Monday 25 February 2013

Cool and crisp from the Snowy’s foothills.

PERFECT with creamy-sauced
poultry, pork or seafood dishes.


David Ellis

EVEN though its heartland is the Hunter Valley, boutique family-owned Hungerford Hill draws on cool-climate fruit from the foothills of the NSW Snowy Mountains for their Classic range Tumbarumba Chardonnay.

The latest release, the 2010 is one for those who truly enjoy their Chardonnays, with the Tumbarumba region providing high elevation cool, crisp fruit for a rewarding wine that's got everything going for it.

Pale straw in colour with green highlights, this is a wine with nice ripe stone fruit, ruby red grapefruit, cherry oak and nutty-bready elements on the palate, all nicely rich and mouth filling. Add some tight acid structure and oak tannins and you've a wine that's for buying now and drinking now.

And interestingly the company's gone back to its roots, creating a label for this 2010 wine that was inspired by the first Hungerford Hill Chardonnay label back in 1971. Pay $30 and you'll find it will sit really well with poultry, pork or seafood dishes accompanied by cream- or butter-based sauces.

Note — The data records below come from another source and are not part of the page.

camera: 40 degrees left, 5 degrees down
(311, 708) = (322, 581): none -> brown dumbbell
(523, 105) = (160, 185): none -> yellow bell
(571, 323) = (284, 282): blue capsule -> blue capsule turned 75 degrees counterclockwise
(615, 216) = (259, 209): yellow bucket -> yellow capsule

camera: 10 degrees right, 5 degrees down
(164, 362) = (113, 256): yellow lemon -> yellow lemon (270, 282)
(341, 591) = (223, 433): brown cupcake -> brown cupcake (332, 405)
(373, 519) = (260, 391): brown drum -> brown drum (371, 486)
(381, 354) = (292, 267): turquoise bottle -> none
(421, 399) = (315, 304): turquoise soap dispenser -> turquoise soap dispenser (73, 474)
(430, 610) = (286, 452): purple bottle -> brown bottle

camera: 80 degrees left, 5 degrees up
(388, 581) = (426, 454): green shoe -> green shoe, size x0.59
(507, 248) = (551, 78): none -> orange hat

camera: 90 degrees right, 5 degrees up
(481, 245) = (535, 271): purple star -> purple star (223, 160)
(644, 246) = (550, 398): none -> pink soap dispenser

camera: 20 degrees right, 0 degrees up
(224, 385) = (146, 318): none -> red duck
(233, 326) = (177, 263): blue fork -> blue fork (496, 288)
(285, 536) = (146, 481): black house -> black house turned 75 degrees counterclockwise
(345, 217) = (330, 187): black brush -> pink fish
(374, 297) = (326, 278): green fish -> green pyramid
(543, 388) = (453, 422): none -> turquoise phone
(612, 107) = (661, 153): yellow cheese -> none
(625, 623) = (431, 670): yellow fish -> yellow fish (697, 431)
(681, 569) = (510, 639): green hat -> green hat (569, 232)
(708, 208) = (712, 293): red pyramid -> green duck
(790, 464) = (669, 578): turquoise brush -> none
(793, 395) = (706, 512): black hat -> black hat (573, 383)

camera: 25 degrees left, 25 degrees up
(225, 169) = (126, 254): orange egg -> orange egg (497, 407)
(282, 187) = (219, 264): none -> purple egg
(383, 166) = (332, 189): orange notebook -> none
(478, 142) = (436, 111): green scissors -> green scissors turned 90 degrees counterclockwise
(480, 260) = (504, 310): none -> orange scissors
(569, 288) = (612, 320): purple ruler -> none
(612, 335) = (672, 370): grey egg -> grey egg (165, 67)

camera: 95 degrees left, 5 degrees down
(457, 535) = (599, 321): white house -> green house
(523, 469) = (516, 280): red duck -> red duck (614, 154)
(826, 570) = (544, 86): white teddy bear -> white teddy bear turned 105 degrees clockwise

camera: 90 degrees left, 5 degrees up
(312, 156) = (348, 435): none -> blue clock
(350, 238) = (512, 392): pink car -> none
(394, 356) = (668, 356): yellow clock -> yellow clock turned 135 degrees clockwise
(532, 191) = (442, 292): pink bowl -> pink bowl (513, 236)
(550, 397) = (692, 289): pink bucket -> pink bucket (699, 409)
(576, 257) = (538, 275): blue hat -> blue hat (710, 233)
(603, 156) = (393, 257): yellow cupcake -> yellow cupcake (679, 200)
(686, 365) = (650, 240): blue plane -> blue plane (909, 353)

SEMI-SWEET and ideal served
well chilled with spicy foods.
ONE TO NOTE: SHAW Vineyard Estate at Murrumbateman, around 25-minutes drive north of Canberra, has an interesting lower-alcohol wine it labels as Riscato, and which is very much in the mould of Italy's Moscato as it is sweetish, yet not overly so, and just 9 per cent alcohol – around two-thirds of the norm.

A predominantly Riesling/Semillon blend with a touch of Shiraz that give it its rose-pink hue, this non-vintage release is very refreshing on the palate, and makes an ideal partner when served well-chilled with spicy main course dishes, or with a good cheese and fruit platter.

Pay an easy $15 and appreciate why it's a favourite with visitors to Shaw's Murrumbateman cellar door.